On 04/21/2010 07:11 PM, Wiseguyxp wrote:
> Do you know if anyone is working on a btrfs driver for Windows?  I've
> been playing around with FS configurations on my desktop and haven't
> found anything other than FAT/NTFS to be compatible and reliable
> enough for a shared drive/partition on a dual boot system.  Ext3/4 was
> giving me issues in Windows 7 and I finally just gave up, and the
> other FS's discussed here don't seem to have decent drivers for
> Windows 7 either.

Sadly, lack of FS support is one of the things you give up when you
choose to use Windows.

That said, I think that every file system should come in a fuse version
for testing and use in weird situations.  Having good Ext3 support, even
as a fuse filesystem, would be a godsend when using a Mac.

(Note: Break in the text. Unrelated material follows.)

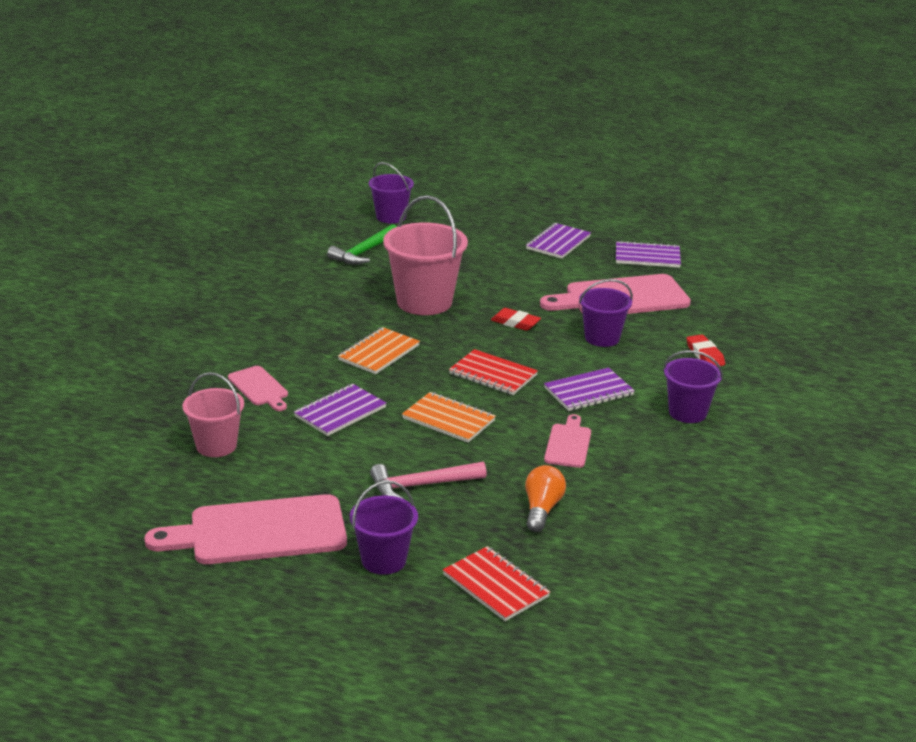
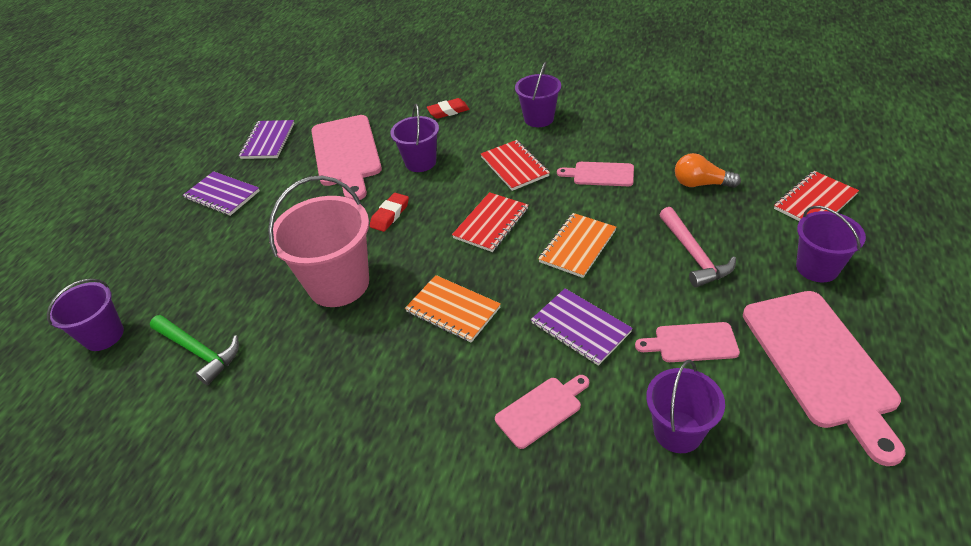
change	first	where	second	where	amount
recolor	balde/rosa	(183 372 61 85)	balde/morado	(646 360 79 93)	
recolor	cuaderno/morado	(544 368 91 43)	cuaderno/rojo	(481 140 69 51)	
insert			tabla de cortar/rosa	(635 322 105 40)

MacFuse
already exists; wouldn't be too hard to tack any and all linux file
systems on it if they had fuse support.  But even trying to compile
linux file systems outside the kernel tree as modules is not easy.

I'd be more willing to test out btrfs if I could drop it in as a fuse
module instead of trying to compile one the backports or having to
compile an entirely new kernel.  Of course there are many things that
fuse can't provide a file system (other than speed), so I understand why
no one produces fuse version, other than ntfs-3g which works really well
as a fuse module.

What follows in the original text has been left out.